Beacon Hill is a hill and neighborhood in southeastern Seattle, Washington. It is roughly bounded on the west by Interstate 5, on the north by Interstate 90, on the east by Rainier Avenue South, Cheasty Boulevard South, and Martin Luther King Junior Way South, and on the south by the Seattle city boundary. It is part of Seattle's South End.

== Overview ==
The neighborhood has a major population of Asian Americans and African Americans and is among the most racially diverse in Seattle. It was formerly home to the world headquarters of Amazon (at the Pacific Tower) and present home to the Seattle Division of the Department of Veterans Affairs' Puget Sound Health Care System.

==Geography==

Beacon Hill offers views of downtown, the Industrial District, Elliott Bay, First Hill, Rainier Valley, and, when the weather is good, Mount Rainier and the Olympic Mountains. It is roughly bounded on the west by Interstate 5, on the north by Interstate 90, on the east by Rainier Avenue South, Cheasty Boulevard South, and Martin Luther King Junior Way South, and on the south by the Seattle city boundary. It is part of Seattle's South End.

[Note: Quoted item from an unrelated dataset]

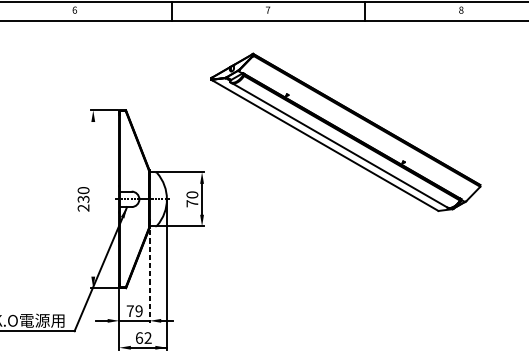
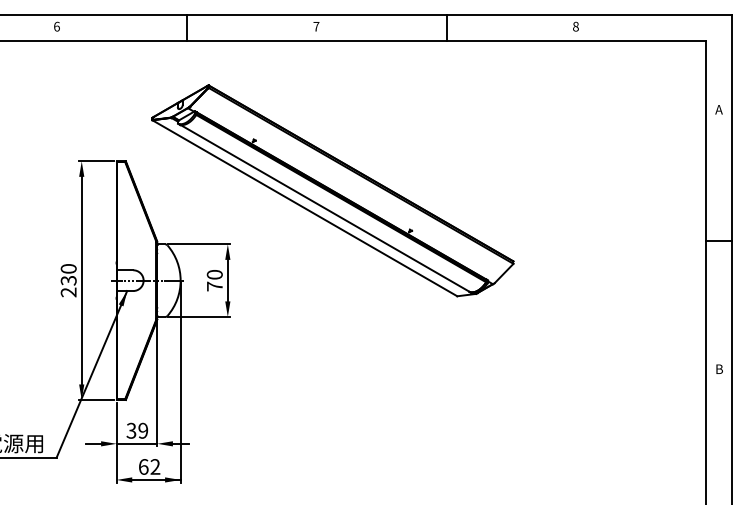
part: (345, 132) -> (332, 190), moved
line: (93, 199) -> (81, 280), added
line: (149, 276) -> (157, 384), dashed -> solid
text: (130, 310) -> (131, 430), 79 -> 39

The municipal government subdivides it into North Beacon Hill, Mid-Beacon Hill, Holly Park, and South Beacon Hill, though most people who live there simply call it "Beacon Hill."

Homes on the northern part of the hill were mostly built in the early 1900s; thus, North Beacon Hill contains many examples of Craftsman bungalows and Seattle box houses, a local variant of the Foursquare style.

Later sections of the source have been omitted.